3. Atmosphere of Good Meetings. When visitors or others enter a gathering they sense something in the air. They are warmly welcomed or gently ignored. They sense love and friendliness or coolness. They can also sense joy or dreariness and heaviness. They sense sincerity or a lack of reality in the people around them. They sense excitement about the church, or all seems like a routine. Is there expectancy because God is present to work, or is this only a meeting of human beings not much different from a fraternal club or ladies society? Do they think, “This is a live church” or “This is a dull, dead church”? What can one do to create a good atmosphere? Consider these suggestions:

a. If you are in a position of responsibility, recognize a negative situation and realize that something may need to be done. What vital things are missing? List a few specific things that could be done which might be helpful. It is better to have constructive ideas than negative complaints. Every negative has a corresponding positive. Look for solutions.

b. Rearranging surface things does not change underlying deficiencies. The spiritual factor always underlies the surface problem. If a board has rotted, paint will only be a temporary cover.

c. If you are an attender, come spiritually prepared. Be ready to minister to others, and to reach out to newcomers; to serve rather than to be served. The people themselves determine the general atmosphere of any meeting.
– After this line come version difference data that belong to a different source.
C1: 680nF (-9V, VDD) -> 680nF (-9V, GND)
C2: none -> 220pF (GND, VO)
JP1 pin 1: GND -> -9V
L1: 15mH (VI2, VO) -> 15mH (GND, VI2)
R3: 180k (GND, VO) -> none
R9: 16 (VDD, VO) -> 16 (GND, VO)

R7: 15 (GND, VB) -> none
Conclusion And Application

In the early church there was dynamic power flowing from a constant inflow of changed and rejoicing people, filled with the working of the Spirit of God. People alive to the Spirit will be sharing their faith regularly as a way of life. It is said, “They went everywhere gossiping the gospel” (Acts 8:4). Lively meetings have lively people present. When numbers are being increased by adult converts they bring new life and enthusiasm.
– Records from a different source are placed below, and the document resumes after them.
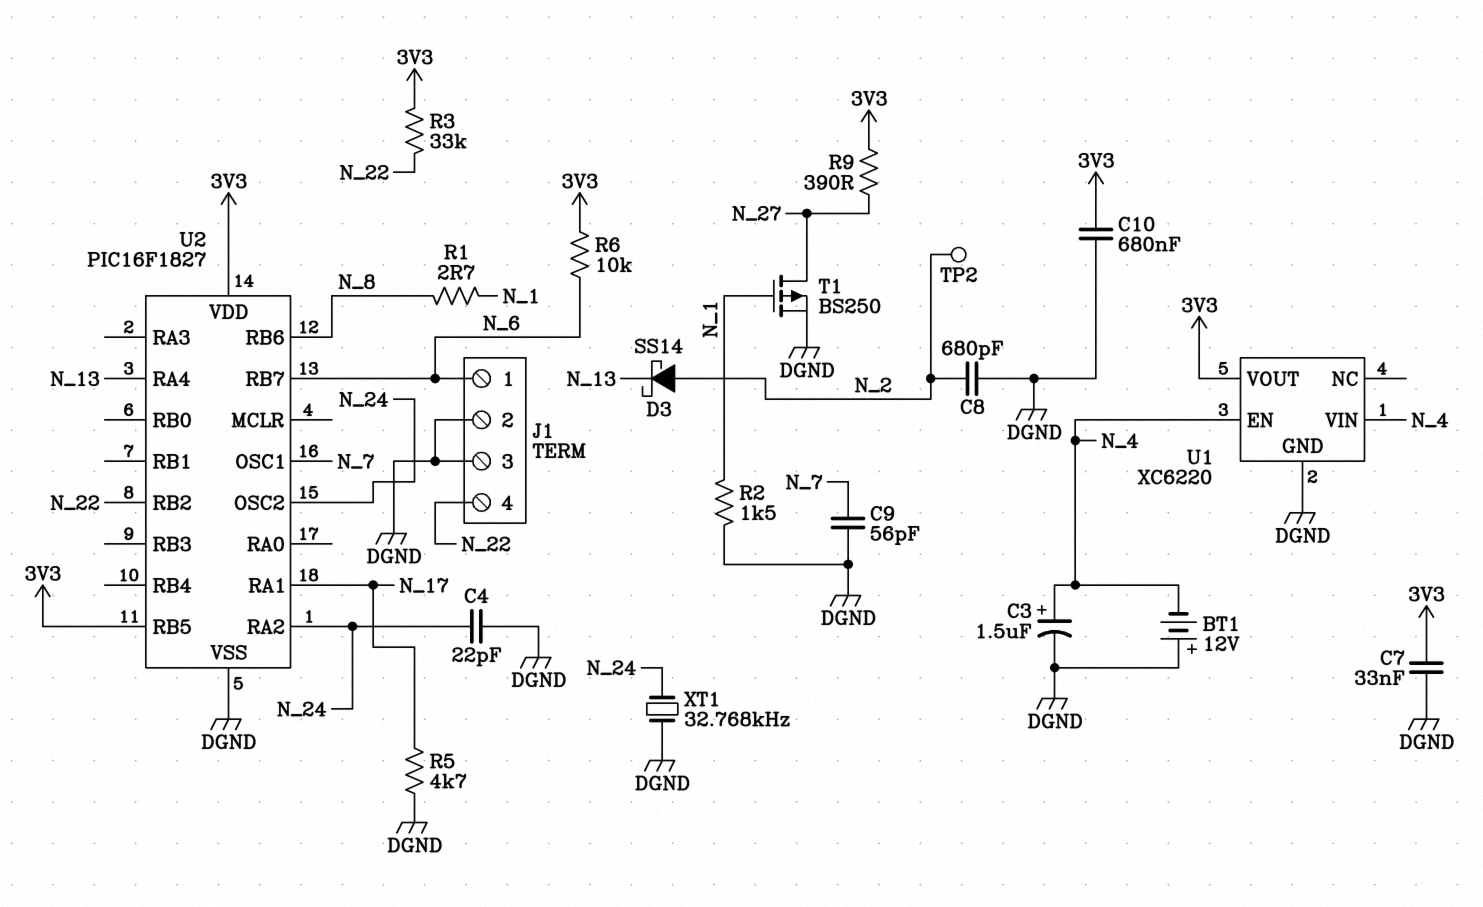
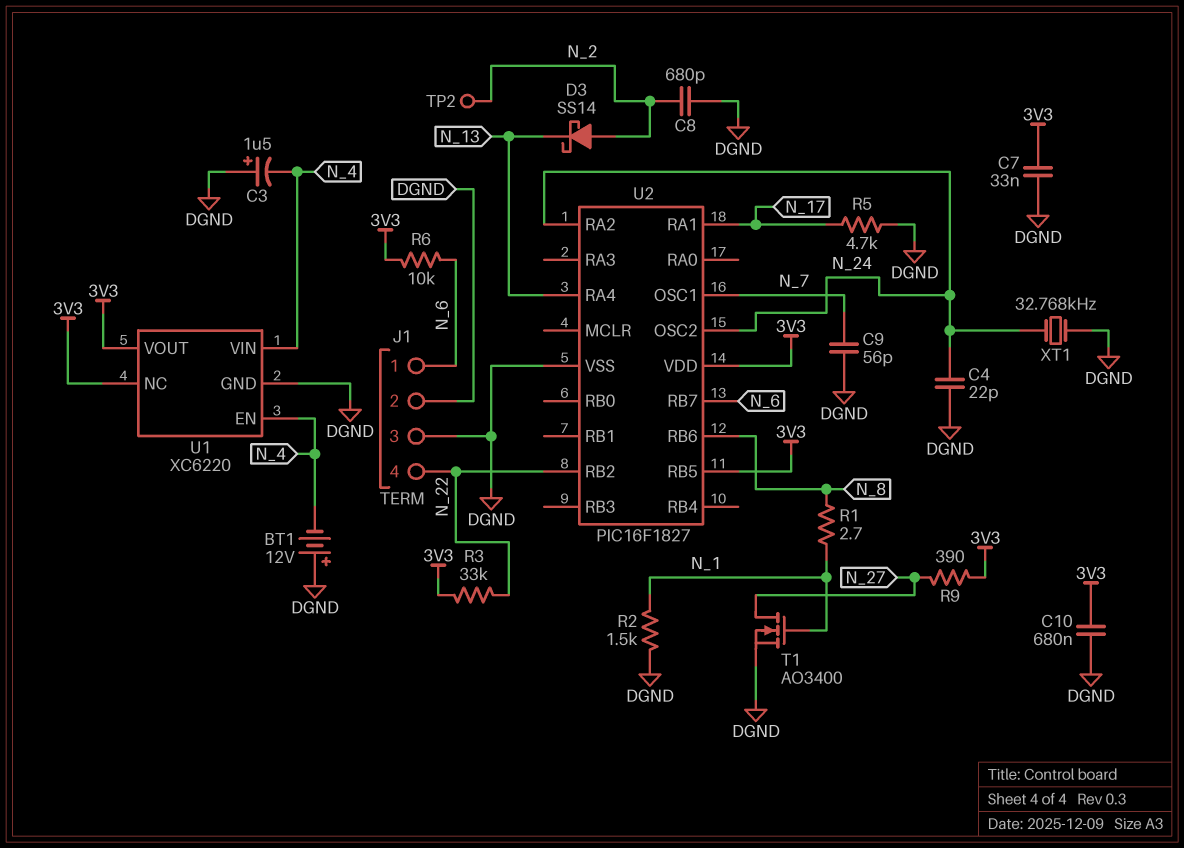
C3: 1.5uF (plus N_4, minus DGND) -> 1.5uF (plus DGND, minus N_4)
T1: PMOS BS250 (G N_1, D N_27, S DGND) -> NMOS AO3400 (G N_1, D N_27, S DGND)
U1 pin NC: none -> 3V3

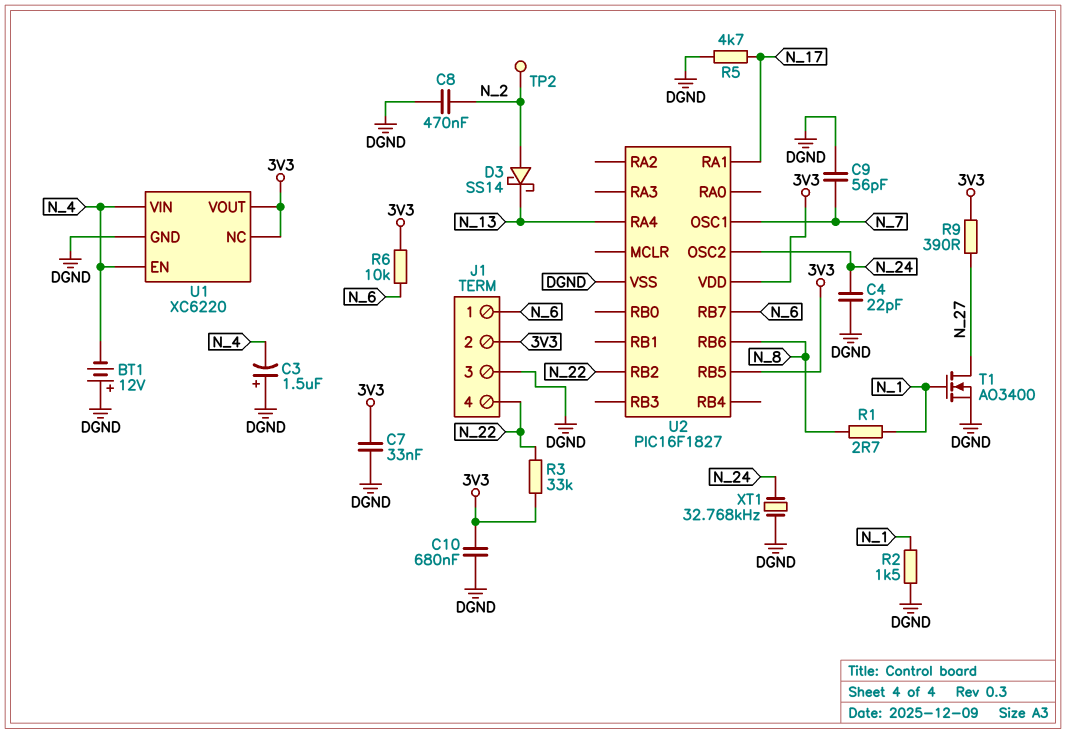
C8: 680pF (DGND, N_2) -> 470nF (DGND, N_2)
J1 pin 2: DGND -> 3V3
U2 pin RA2: N_24 -> none

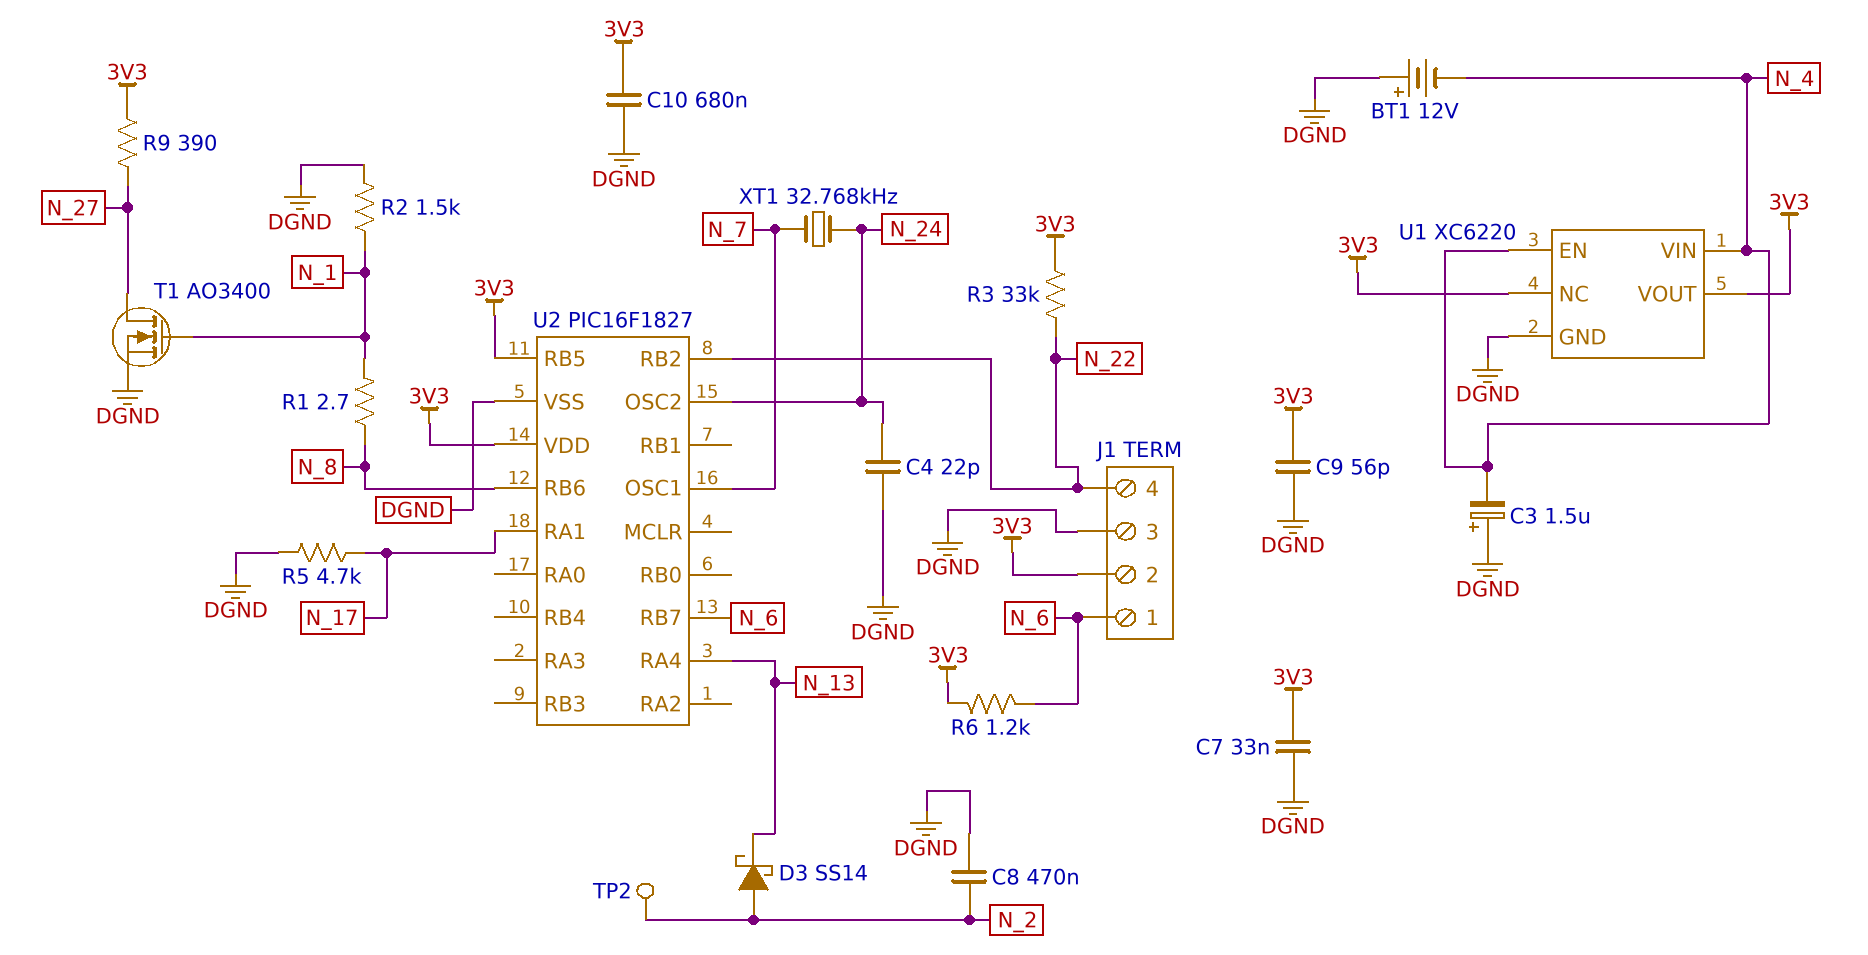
C9: 56pF (DGND, N_7) -> 56pF (3V3, DGND)
R6: 10k (3V3, N_6) -> 1.2k (3V3, N_6)
XT1: 32.768kHz (DGND, N_24) -> 32.768kHz (N_7, N_24)

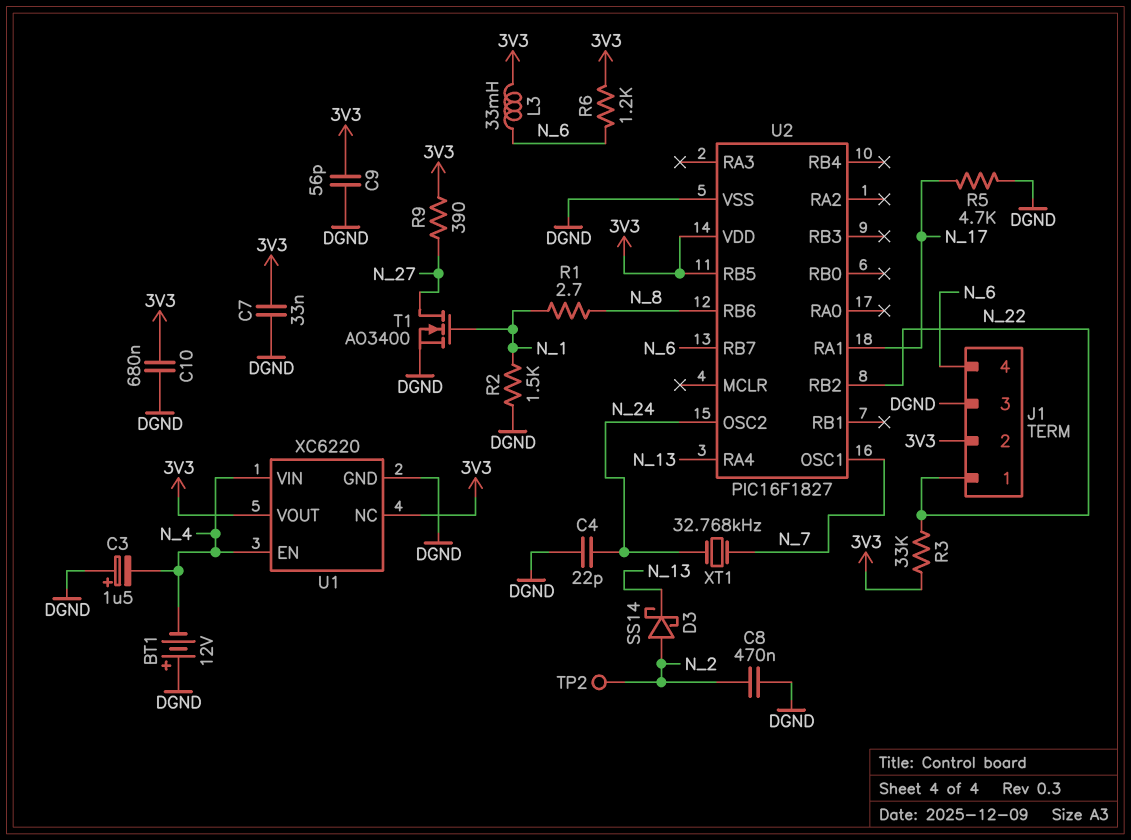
J1 pin 1: N_6 -> N_22
J1 pin 4: N_22 -> N_6
L3: none -> 33mH (3V3, N_6)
The need for this outreach also tells us that the believers cannot be spending excessive amounts of time going to Christian meetings or activities, which would prevent them from spending time in building bridges with unsaved and unchurched neighbors. Unless there is a determined effort by believers to reach those without Christ, evangelism will never improve in the local church. This takes a great deal of determination and a clear daily priority on the hearts of those in fellowship.

The 20th Century is not the 1st Century, and there have been many changes in the world. The basics of our message have not and cannot be changed. What was central in importance to God remains the same today. Adjustment in details of meetings or adaptations to the culture in which we live may be required, as long as we do not compromise principles. It take spiritual discernment to know the difference between fundamental principles and methodological details. The same spiritual discernment ought to tell us when we have very good meetings or poor ones.

Lesson 9 The Meetings Of The Church

1. What were the essential ingredients of the meetings of the early church (Acts 2:41,42)? How does this compare with what we are doing today?

2. When did the believers meet together, and for what purposes did they meet (Acts 20:7; 1 Cor. 11:17-34)?

3. Read 1 Corinthians 11:17-34. What things make for a bad meeting? How should a good meeting operate?

4. What is the warning given in Hebrews 10:25? How would you explain to someone the need to take this warning seriously? Why do you have an obligation to participate?

5. What, if anything, might we add or adjust to the New Testament model of the church meetings to make them effective today in our culture? What are the dangers of too much concession to the prevailing culture?

6. Is there anything in the notes of this lesson which is unclear to you? Do you have any unanswered questions regarding this lesson?